Couple of days ago, I found myself in a rather nauseating meeting. I had highly anticipated the conversations that were to take place and had hopes of glancing into the workings of our asset and liability management department. What ensue though was just a recap of my junior class in high school. The topic under discussion was a new modeling technique that presumably would optimized our liquidity profile by analyzing the lifecycle of our demand deposits which the current model did not do.
I was shocked to hear this, that our current model was mainly just crap, but alright. Then the discussion moved forward and we all agreed that this would result in a more precise calculation of our liquidity coming from our core liabilities. Unforeseen though was the problem of explaining the process to business – the controllers of retail banking for example.
We came to a complete halt because of the fact that the managers in the meeting could not find a plausible way of explaining a simple ARIMA model for forecasting due to its ‘complexity’. I really thought they were fucking kidding me. Juniors in high school brush over this type of modeling in a week’s lesson yet the bank is unable to move forward an improved concept due to fear of the resources’ inability to comprehend it.

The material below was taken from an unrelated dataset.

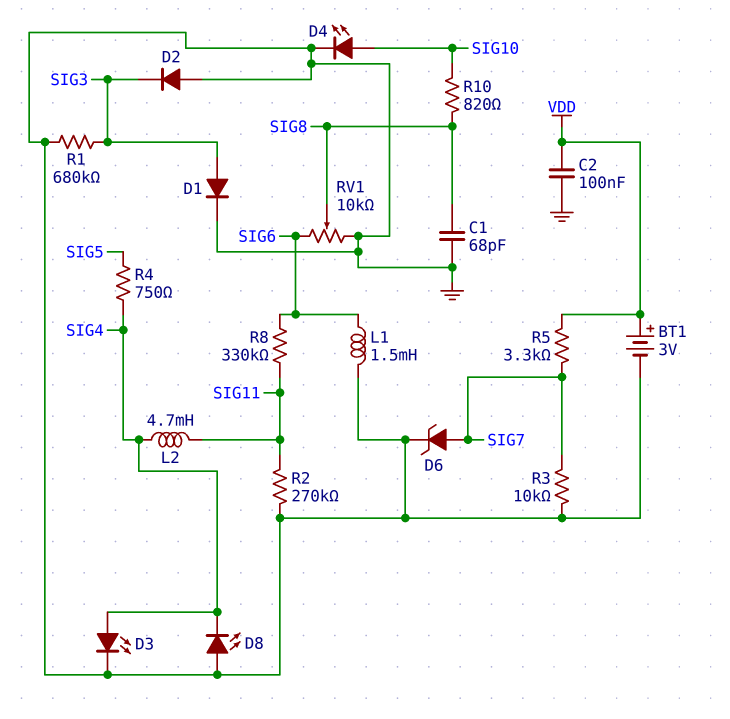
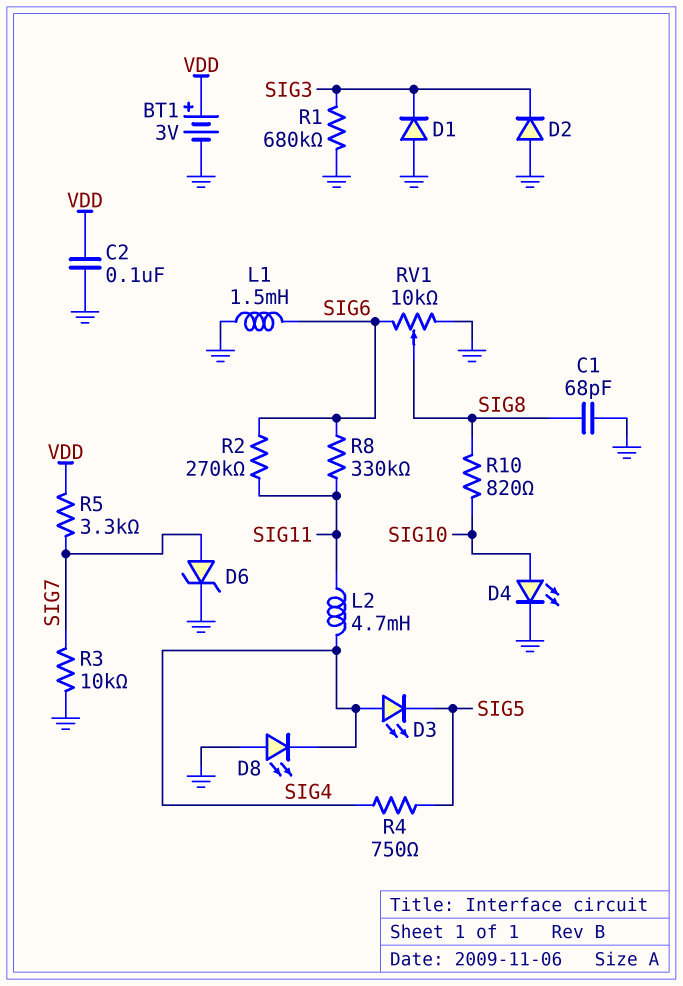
D1: diode (A SIG3, K GND) -> diode (A GND, K SIG3)
D3: LED (A SIG4, K GND) -> LED (A SIG4, K SIG5)
R2: 270k (GND, SIG11) -> 270k (SIG6, SIG11)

One finds these situations constantly throughout the bank. A change is needed due to improved processes and new findings; yet the majority stands their grounds in defending old ideas and apprehensive about creating the new necessary adjustments in their processes or learning curve. Those, as I have advocated in the past, are one of the ways that the frailties of a large organization manifest itself. In spite of what is studied in Business School concerning “economies of scale”, size hurts you not only at times of stress but at times of change.
There appear to be something with size that is harmful to corporations. Their longing for efficiency cause them to be blinded by these hidden risks. A project that is not useful for all is abandon at a whim in the name of the almighty ‘efficiency’, costing tens of millions of Euros. Yet they do not see that one problem somewhere could jeopardize the entire project -as the projects are weak just as their weakest links. It is as if their mental states harbors an ingrained model error. This nonlinear fragility will in no doubt be the end of this bank.